Hey!
So im a bit confused with my current Situation. This guy and me were Friends with benefits for three months. Then I went on holiday and during that time he got drunk and confessed his feelings, sending me a really long feely voicemessage. I told him i didnt want zo talk about that over phone. Few days pass, i think about what to do and decide to give him a chance.
I didnt even consider him relationship-material till then,im a bit further in the aspect of my life plans… so when I got home we got together to talk. He told me he wasnt so sure about it all anymore and needed some time. I was like sure ‚okay‘.
Then a few days later i basically told him that we should put off the romantic part until he is sure about it.
We saw each other two times after that over a longer timespan since i got surgery.
I wasnt feeling very well and during that time he basically pulled away.
I felt like i needed a bit more comfort/love and texted him more.
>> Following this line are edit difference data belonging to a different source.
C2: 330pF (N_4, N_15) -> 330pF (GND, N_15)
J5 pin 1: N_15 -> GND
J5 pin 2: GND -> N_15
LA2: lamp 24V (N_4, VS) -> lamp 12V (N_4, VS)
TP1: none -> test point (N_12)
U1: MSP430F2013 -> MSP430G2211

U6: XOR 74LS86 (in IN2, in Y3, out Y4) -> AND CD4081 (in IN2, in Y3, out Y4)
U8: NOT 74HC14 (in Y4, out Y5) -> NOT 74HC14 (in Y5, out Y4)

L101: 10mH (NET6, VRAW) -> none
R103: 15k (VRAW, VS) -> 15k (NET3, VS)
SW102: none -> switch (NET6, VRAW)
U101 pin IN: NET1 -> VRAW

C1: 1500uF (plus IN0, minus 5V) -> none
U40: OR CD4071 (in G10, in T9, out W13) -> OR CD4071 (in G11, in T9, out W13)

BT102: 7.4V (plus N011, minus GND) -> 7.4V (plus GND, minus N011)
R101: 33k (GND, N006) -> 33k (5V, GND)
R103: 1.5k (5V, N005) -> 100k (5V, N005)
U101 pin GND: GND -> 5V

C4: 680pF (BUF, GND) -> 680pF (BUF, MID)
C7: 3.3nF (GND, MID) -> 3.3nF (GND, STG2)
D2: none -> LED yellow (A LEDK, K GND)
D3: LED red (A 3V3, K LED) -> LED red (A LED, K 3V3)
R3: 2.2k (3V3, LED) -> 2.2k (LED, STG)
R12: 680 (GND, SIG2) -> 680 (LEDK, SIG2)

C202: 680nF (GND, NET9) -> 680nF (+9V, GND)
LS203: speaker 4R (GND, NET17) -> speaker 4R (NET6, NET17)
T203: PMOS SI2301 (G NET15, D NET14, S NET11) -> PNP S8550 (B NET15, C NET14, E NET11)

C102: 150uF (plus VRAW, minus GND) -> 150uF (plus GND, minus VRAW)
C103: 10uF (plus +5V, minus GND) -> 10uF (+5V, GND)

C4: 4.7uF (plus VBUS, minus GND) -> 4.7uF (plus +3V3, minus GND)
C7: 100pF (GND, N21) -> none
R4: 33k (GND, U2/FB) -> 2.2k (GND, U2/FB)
At this point my anxious attachement may have kicked. I didnt do anything that crazy, asked him if anything was wrong, which he denied… but I feel like that didnt help building attraction.
A few days later we meet and he tells me just wants to be friends. At that moment it was kind of okay for me but a few days later thinking about it it was kind of painful for me and i tell him that maybe we shouldnt be friends. He was quite hurt by that and basically convinced me not to break off the contact. I told him i‘d need some time till we can be friends.
Later we kind of talk about it and he says that hearing me be sad about it kind of breaks his heart and he wishes he wouldnt have lost his spark bc in his eyes we‘d be a perfect match. He was really nice and understanding about everything.
So now we‘re on quite limited contact.
I feel like i completly blew it… likely just take the hit and accept that this wont ever move beyond being friends. My plan is definitively to sort my own feelings and get back to doing the things i love before we meet up again 🫠
But like, tell me reddit, is there any chance to salvage this?
Im a teensy bit annoyed that he was the one who ruined our very fun arrangement and now im hurt but THATS LIFE.
I was totally feeling fine and like my life finally got in order before that, but this kind of shows that i still have a long way to go.